ファラミアにとっては、花を愛でるよりも国や家族と離れる方が遙かに重要だけれども、もうそれには触れないことにした。
「薄紅色の、小さな花、ですか。きれいでしょうね」
「そりゃあもう。散る時がまた潔くて、風が吹くとピンク色の桜吹雪になんの。あーちくしょ、ファラミアにも見せたいのに!」
「私もぜひ見たいです。機会があれば見せてくださいね」
「え?機会、って」
きょとんとした顔を上げると、ファラミアは机に肘をついて、柔らかく目を細めた。
「薄情などではありませんよ。そうやって話している時のあなたは、ここでは見せたことのない表情をしていますから」
「……!」
「私も、あなたがそうやって愛しむあなたの国を見てみたい。きっとゴンドールと同じように好きになるはずです」
春に桜、夏に向日葵、秋は金木犀、冬は椿。
四季折々の花が所狭しと咲きこぼれる、緑豊かな国。こちらに来るまで当たり前だと思っていたそれらが、瞳の裏に懐かしく浮かぶ。

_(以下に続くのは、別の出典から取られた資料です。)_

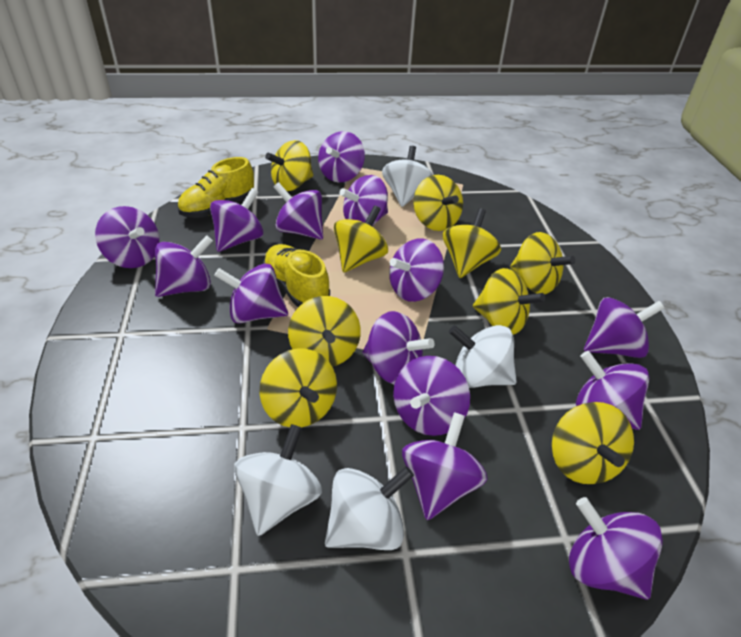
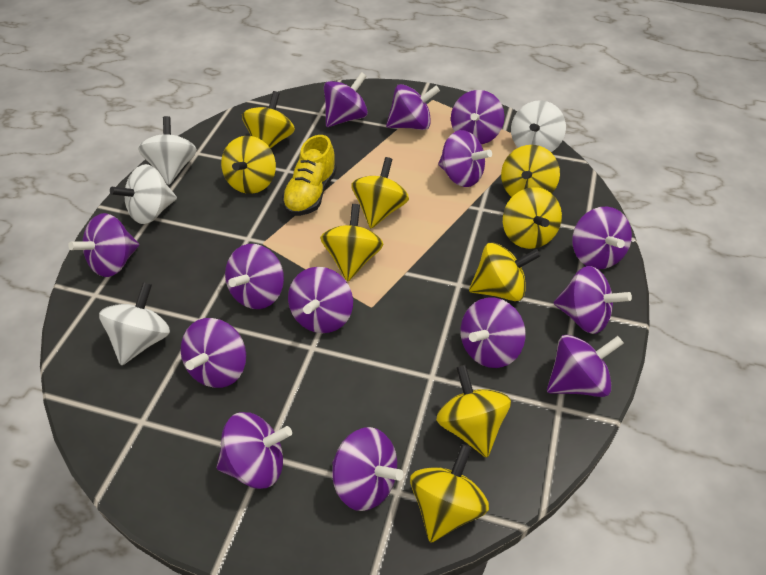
yellow shoe: 2 -> 1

本当に強がっているわけではないし、絶対帰れるとも絶対帰れないとも思ってはいない。けれども、無事に帰り着くまであの花が見られないのも事実で。
咲弥はしばらく黙ってから、殊更に明るく言った。
「分かった、じゃあ約束な。もし俺の国に来たら一緒に桜を見に行くこと。そん時はとびっきりの穴場教えてやる。
それから……いつか白の花が咲いたら、一緒に見ること」
はっとして、ファラミアは目を見開く。
その二つが、同じくらい実現し難い夢であることを知っている。白の木はゴンドール王家と繋がっている木。王なくしては花は咲かない、なのに、この国に王は絶えて久しい。
けれど、夢であるからこそ希望が生まれるのだ。
無頓着な自分を心配して元気づけてくれた二人に対して、できるなら、自分も同じものを返したかった。
「約束だ」
こつ、と拳を小突き合わせると、ファラミアはその手をじっと見つめて。
そして極上の笑みを浮かべ、うれしそうに頷いた。